On the front lines of the real war on drugs in New Jersey, people are heartened by five words in Gov. Christie’s State of the State address.
“The disease of drug abuse” was the phrase the governor used in proposing mandatory addiction treatment in cases of nonviolent drug-related offenses.
“The governor gets it,” says Stephanie Loebs, vice president of treatment services at Seabrook House Inc., a rehabilitation center in Cumberland County that has helped addicts and alcoholics recover for nearly 40 years.
“The social stigma [is] that addiction . . . is an issue of morals, or a lack of intestinal fortitude, or a lack of willpower,” Loebs says. “Addiction is a chronic illness.”
It’s one thing for a treatment professional such as Loebs or a media personality such as Dr. Phil to embrace the concept that addiction, like alcoholism, is a disease.
But when a hard-charging former U.S. attorney like Christie puts his muscle behind what some might see as a “softer” view about the nature of the beast, it bolsters public acceptance of a fact anyone familiar with addiction and recovery understands all too well.

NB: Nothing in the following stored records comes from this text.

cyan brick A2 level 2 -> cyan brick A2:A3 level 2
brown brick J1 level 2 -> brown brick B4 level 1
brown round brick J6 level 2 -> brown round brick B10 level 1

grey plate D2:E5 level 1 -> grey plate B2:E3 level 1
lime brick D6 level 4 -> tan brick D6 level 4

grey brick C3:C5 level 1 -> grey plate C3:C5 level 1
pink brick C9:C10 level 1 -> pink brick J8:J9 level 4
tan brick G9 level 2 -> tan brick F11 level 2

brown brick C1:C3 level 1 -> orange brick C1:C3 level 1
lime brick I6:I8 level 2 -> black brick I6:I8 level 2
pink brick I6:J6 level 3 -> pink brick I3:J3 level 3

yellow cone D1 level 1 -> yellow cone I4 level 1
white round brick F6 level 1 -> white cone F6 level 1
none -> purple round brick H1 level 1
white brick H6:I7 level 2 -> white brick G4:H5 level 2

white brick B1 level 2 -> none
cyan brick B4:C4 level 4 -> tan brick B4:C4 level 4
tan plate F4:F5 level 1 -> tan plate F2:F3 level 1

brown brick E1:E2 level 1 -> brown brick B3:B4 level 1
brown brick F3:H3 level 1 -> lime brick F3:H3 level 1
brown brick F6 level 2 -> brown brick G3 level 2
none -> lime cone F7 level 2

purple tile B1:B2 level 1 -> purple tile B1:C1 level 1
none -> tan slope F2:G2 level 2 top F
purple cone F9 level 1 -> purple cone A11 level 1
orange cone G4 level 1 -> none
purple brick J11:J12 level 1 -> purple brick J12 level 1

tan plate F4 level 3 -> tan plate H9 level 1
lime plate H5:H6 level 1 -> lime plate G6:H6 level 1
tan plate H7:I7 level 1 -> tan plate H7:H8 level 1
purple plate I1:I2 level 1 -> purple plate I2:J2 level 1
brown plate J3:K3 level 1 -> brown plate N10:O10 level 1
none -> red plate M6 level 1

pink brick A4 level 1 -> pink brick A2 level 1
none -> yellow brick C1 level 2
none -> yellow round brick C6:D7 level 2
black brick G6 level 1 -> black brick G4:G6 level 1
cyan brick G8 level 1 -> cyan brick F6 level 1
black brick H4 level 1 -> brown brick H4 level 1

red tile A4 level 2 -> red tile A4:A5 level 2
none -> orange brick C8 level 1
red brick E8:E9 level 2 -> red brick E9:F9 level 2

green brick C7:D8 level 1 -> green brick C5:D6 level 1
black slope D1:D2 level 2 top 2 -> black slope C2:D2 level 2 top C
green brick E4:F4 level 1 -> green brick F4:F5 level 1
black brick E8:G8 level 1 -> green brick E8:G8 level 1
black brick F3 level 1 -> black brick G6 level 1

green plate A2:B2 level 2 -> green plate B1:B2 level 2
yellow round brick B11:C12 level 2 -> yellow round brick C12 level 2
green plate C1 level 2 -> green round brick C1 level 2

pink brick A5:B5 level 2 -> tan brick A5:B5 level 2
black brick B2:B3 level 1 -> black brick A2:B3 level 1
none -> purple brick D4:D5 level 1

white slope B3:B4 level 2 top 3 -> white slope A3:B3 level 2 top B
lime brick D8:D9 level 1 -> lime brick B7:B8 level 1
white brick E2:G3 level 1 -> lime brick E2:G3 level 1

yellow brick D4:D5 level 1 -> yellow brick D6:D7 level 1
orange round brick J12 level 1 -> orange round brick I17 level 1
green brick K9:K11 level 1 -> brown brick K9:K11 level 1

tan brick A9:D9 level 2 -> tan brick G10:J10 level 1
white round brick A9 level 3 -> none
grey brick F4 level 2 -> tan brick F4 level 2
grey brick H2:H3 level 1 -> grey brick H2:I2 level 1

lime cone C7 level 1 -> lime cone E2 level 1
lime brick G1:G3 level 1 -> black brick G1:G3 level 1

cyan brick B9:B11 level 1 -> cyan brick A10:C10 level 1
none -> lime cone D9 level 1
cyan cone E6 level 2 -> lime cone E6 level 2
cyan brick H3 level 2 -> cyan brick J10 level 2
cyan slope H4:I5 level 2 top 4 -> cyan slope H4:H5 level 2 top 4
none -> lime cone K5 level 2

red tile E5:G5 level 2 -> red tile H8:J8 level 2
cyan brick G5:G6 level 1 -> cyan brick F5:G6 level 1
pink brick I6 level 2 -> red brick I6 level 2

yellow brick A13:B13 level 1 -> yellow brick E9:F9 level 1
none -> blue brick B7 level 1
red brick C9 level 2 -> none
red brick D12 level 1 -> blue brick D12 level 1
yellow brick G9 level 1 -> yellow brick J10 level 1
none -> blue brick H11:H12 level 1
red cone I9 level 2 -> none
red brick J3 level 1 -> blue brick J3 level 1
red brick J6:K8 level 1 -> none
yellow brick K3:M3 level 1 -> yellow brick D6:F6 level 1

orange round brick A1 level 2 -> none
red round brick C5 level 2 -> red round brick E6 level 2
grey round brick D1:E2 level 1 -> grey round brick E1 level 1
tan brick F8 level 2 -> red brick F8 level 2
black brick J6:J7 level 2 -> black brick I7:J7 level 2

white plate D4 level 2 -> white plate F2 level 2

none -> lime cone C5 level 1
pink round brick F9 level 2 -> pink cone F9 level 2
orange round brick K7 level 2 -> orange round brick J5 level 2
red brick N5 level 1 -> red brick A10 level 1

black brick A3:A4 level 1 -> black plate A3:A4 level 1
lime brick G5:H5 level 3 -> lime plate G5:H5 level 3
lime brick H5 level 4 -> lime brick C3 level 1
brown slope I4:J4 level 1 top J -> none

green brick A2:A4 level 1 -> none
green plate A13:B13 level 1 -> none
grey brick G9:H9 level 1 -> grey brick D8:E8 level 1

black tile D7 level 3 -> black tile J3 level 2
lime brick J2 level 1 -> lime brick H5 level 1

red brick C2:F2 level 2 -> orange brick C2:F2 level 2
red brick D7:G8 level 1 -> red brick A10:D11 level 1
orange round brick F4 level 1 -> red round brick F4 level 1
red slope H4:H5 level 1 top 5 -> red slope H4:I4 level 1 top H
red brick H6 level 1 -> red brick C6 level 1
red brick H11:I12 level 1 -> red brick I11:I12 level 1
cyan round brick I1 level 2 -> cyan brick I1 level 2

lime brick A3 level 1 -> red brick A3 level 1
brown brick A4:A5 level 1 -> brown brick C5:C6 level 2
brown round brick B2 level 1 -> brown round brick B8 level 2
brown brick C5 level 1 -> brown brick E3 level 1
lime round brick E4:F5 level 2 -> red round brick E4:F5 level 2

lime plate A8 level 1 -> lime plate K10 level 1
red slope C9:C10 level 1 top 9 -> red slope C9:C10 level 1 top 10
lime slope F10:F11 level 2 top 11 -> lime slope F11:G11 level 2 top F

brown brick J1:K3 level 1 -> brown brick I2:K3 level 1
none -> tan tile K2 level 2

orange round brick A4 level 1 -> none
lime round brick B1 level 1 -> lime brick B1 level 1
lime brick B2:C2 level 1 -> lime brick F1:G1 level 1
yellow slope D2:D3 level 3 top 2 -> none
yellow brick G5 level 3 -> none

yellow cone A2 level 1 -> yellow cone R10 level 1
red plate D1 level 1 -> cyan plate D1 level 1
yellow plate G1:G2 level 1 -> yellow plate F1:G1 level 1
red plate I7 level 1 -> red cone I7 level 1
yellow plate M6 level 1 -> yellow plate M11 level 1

I’m likewise struck by the language Christie used during his Jan. 17 address, and has continued using as he promotes the proposal in public appearances.
His word choices contrast vividly with the abrasive statements on other issues that have helped make him a celebrity inside and outside the Republican Party.
Referring to offenders who “have not violently victimized society,” Christie said: “Everyone deserves a second chance, because no life is disposable.”
“I ask this Legislature and the chief justice to join me in this commitment. . . . It will send a clear message to those who have fallen victim to the disease of drug abuse – we want to help you, not throw you away.”
Christie’s proposal makes philosophical as well as fiscal sense, says Bill Antinore, a recovering addict who works with ex-cons in his Camden-based ministry called Seeds of Hope.
“Sending the nonviolent [addicts] to prison makes no sense,” he says.
New Jersey spends $40,000 to incarcerate a person for 12 months, but could provide a year of treatment in a secure drug-treatment facility for $12,000.
With mandatory rehab for low-level offenders, “public safety isn’t compromised,” Antinore says. “And from a taxpayers’ standpoint, why not have this trade-off?”